The III./SG 4 detachment in Valence contacted the Gruppenstab, asking for an operations order. At 11.35 hours, 16 Fw 190s took off on III./SG 4's last mission in the French interior, one aircraft losing its SC 500 bomb in the process. Thirty-five minutes later they dive-bombed two small villages east and south east of Valence: Léoncel and Saou. The 15 bombs dropped were reported to be well on target, with the former village damaged and the latter destroyed. In Saou 15 people died, only two of them FFI members, and 20 were injured. The bombs and the fires they started destroyed 15 houses and the vaulted nave of the 12th century parish church of Sainte Marie.
The pilots saw no traffic on the roads during their mission and all returned safely to Clermont at 13.00 hours. It seems as if only a part of the Gruppe was involved in this mission: the 7. Staffel appears to have remained in Conches until 1 July; returning aircraft landed in Clermont-Ferrand and Avord is not mentioned; Avord’s resident 9. Staffel had seven serviceable aircraft but no operationally ready pilots that day. (The Staffel’s full figures were: 11 (7) Fw 190 and 11 (0) pilots).
At 16.00 hrs. Geschwader Bongart gave orders to prepare for III./SG 4's transfer to the Eastern Front. At 22.30 hrs., Ltn. Klepke at Avord advised the Gruppe that the airfield was serviceable.
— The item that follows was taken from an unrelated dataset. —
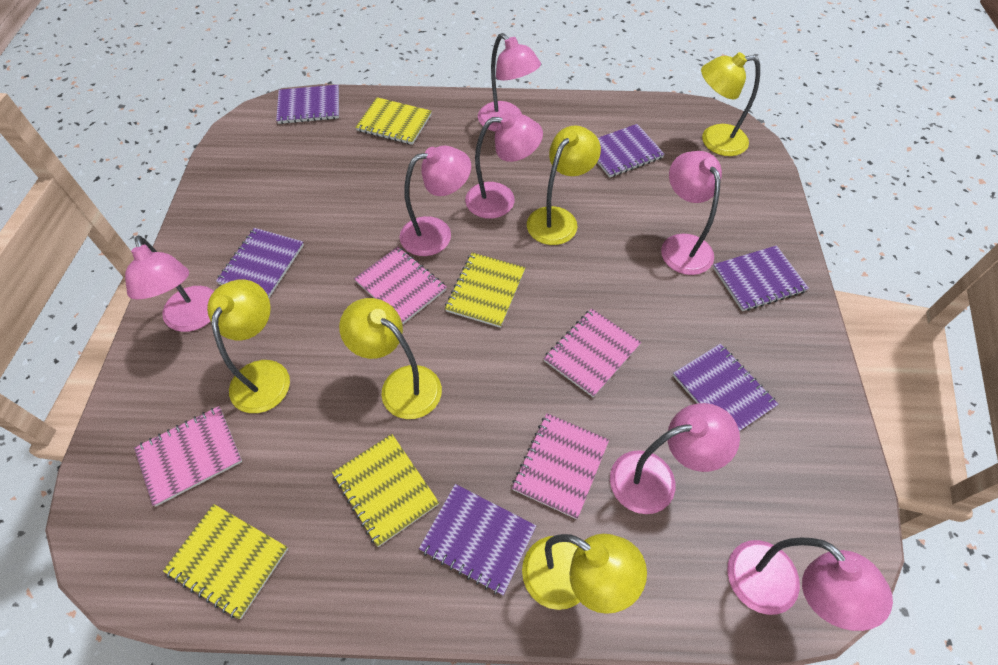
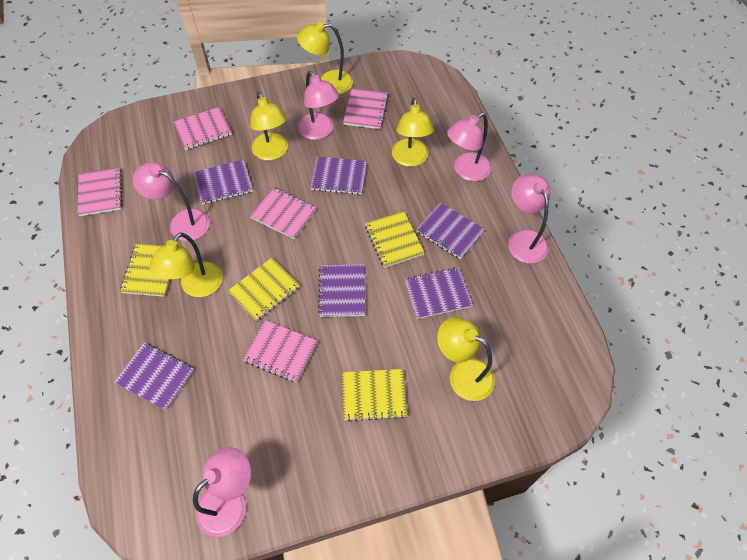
pink lamp: 7 -> 5
pink notebook: 4 -> 5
Bongart’s 13. Staffel was reported to be ready for operations from its new base of Lissay-Lochy, 10 km south of Bourges, the first time that Bletchley Park had heard of this particular unit. The Geschwader also reported stocks of 48,110 litres of B4 fuel. At 15.15 hrs. the Geschwader’s Ops. Officer told an unspecified Gruppe to rest and to submit a report on results. Also that afternoon, Luftflotte 3’s Operations Officer (Air), Hptm. Gräber, told an unknown recipient that operations for “Commandant Army area” were permitted and would be carried out according to the state of forces, “in direct agreement with Geschwader Bongart, Bourges.”